Friday, 6 July 2012

Why should you Learn TDD

One word:

I believe that a developer work should be one filled with the joy of creation. When I started out to become a programmer I thought that it would be great. my work will be filled with:
  • Joy of creation when working on building a solution to other people problems
  • moments of joy when completing new things and releasing them to the market
  • moments of satisfaction from work well done
  • moments of eureka when I find great solution to difficult problems
  • moments of collaboration when I work with my team members to achieve a shared goal
a few years later I found out that:
  • its not fun when you finally get your product to the market realizing you just solved the wrong problem
  • Its annoying that whatever you are doing always seems to take longer then expected
  • its frustrating when you never have enough time to actually complete your work as it should be done
  • its not easy to work along other people which are stressed out just like you.
  • its disappointing that you never get a chance to learn something new because now is not the right time and we first need to finish.
  • its depressing to continuously get a stream of defects on the code you write
  • its terrible to work 3 days straight to understand why the system keeps on crashing at your client, when it behaves perfectly ok in your own environment
  • its frightening to work on unknown parts of the system not knowing if what you will do will only cause more bugs

So why should you learn TDD?

Because TDD is one major step towards bringing the joy back to work:
If you do TDD right, many of the stupid defects will go away.
if you do TDD right, your system design will improve making it easier and faster to change
if you do TDD right, you will have a safety net guarding you from mistakes.
and if you do TDD right, you may be able to bring some of the joy back to your work.


Ken Egozi said...

imo your argument is somewhat flawed.

you say "you should do XYZ" because if you do XYZ *right* then it will be great.

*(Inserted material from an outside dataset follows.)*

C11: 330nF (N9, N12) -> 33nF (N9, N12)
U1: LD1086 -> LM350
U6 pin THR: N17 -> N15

XYZ does not necessarily have to be TDD.

e.g.: If you designed and implemented your system *right*, then the good outcomes you stated will have happened.

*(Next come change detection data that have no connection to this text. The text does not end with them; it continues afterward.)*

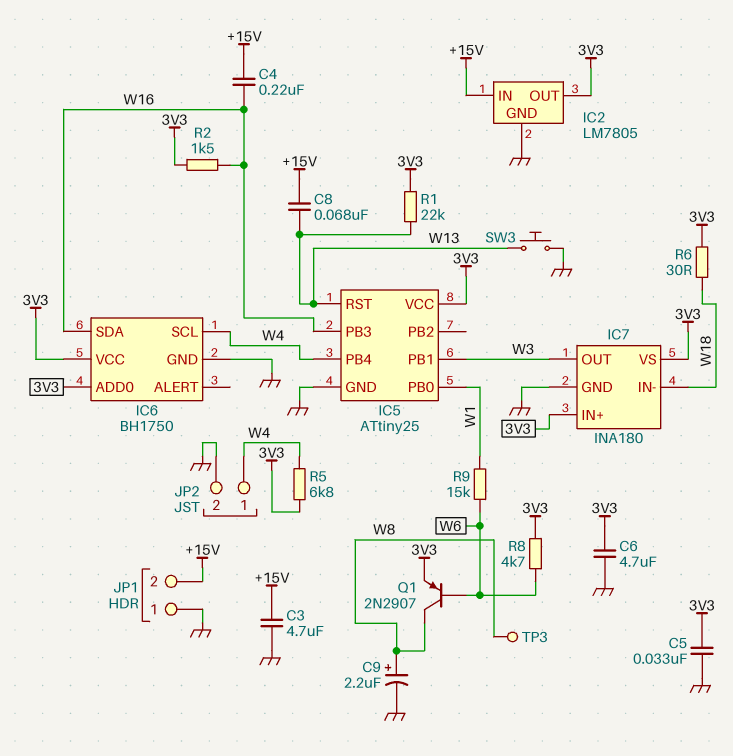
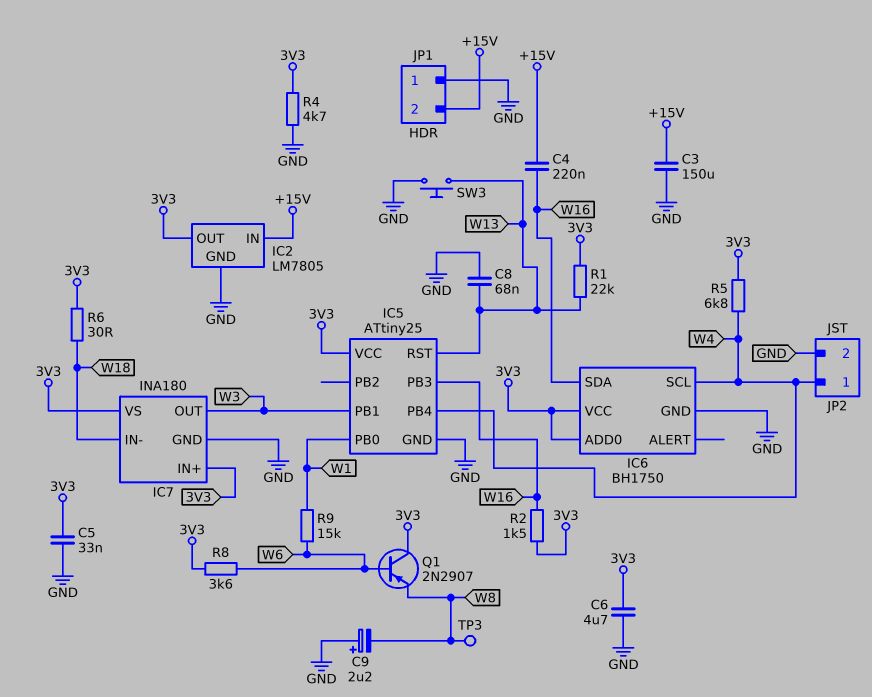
C3: 4.7uF (+15V, GND) -> 150uF (+15V, GND)
C8: 68nF (+15V, W13) -> 68nF (GND, W13)
C9: 2.2uF (plus W8, minus GND) -> 2.2uF (plus GND, minus W8)
Q1: PNP 2N2907 (B W6, C W8, E 3V3) -> PNP 2N2907 (B W6, C 3V3, E W8)
R4: none -> 4.7k (3V3, GND)
R8: 4.7k (3V3, W6) -> 3.6k (3V3, W6)

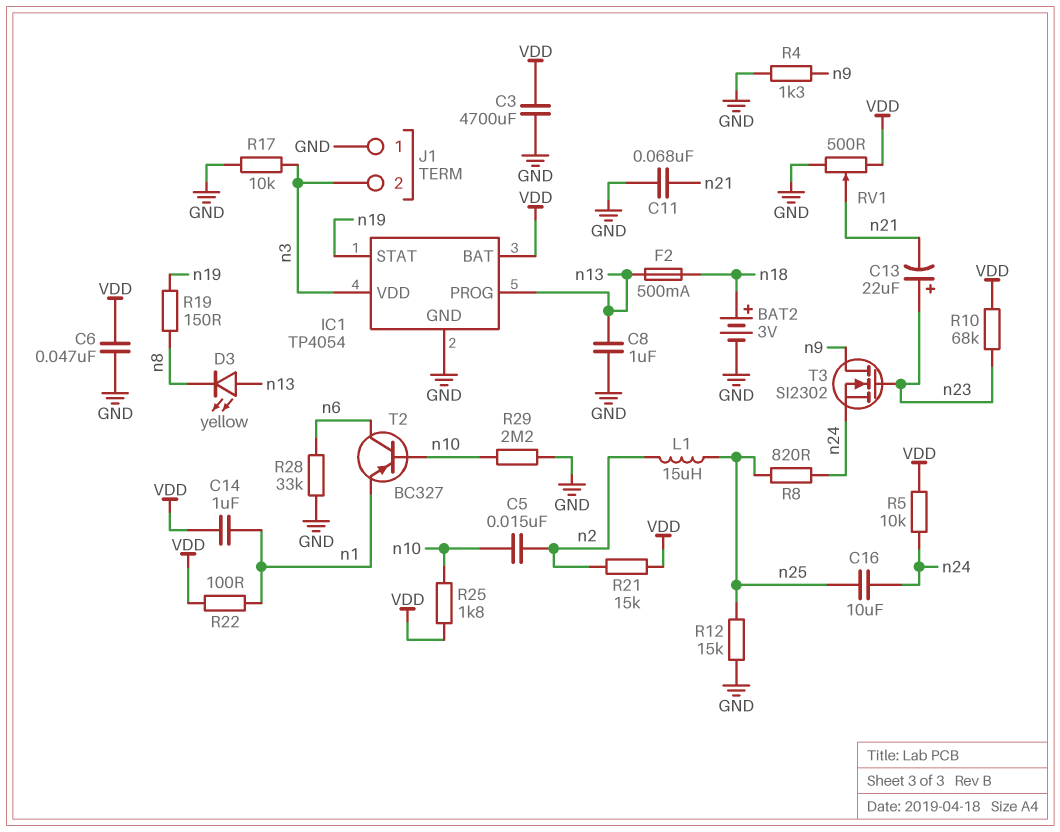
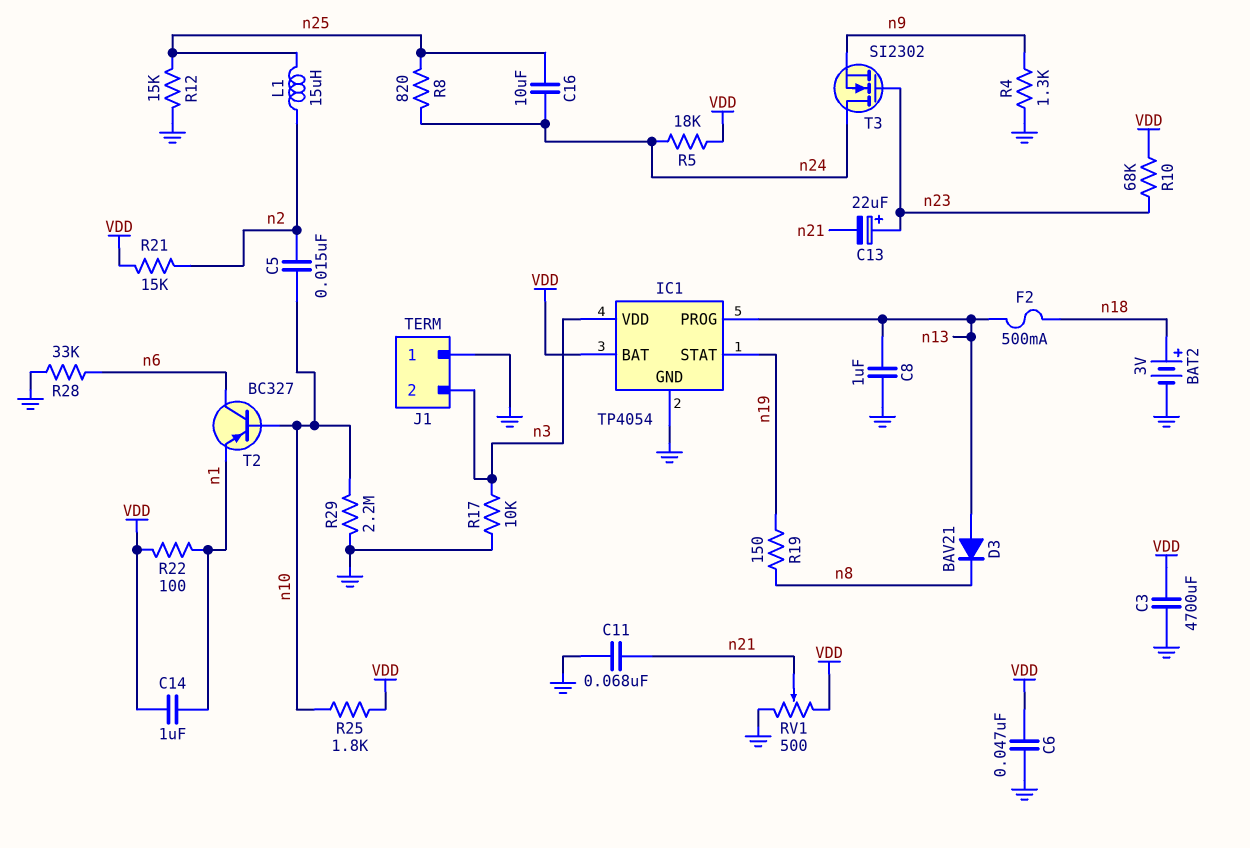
D3: LED yellow (A n13, K n8) -> diode BAV21 (A n13, K n8)
R5: 10k (VDD, n24) -> 18k (VDD, n24)
T3: NMOS SI2302 (G n23, D n9, S n24) -> NMOS SI2302 (G n23, D n24, S n9)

Not saying (at least not in this context) that TDD is wrong, just that the argument is.

Lior Friedman: said...

didn't claim that's the only thing that you can do.
Just that doing TDD right is one of those thing.
I'm sure there are other ways.
But I'm also sure we can agree that this is one of those.

Moti said...

"...its not fun when you finally get your product to the market realizing you just solved the wrong problem"

How do you find Tdd helpful in solving that? my experience tells me that - if anything - Tdd actually makes this worse. Team is so focused on unit level, that the "system correctness" is overlooked and neglected.

After all, that why BDD frameworks were born.

Lior Friedman: said...

I totally agree with you that TDD will not solve that. TDD won't solve all bad things happening to us. I also don't think that "System Correctness" has anything to do with that. Alignment with the business, understanding your domain and good people on the product side is necessary to avoid that.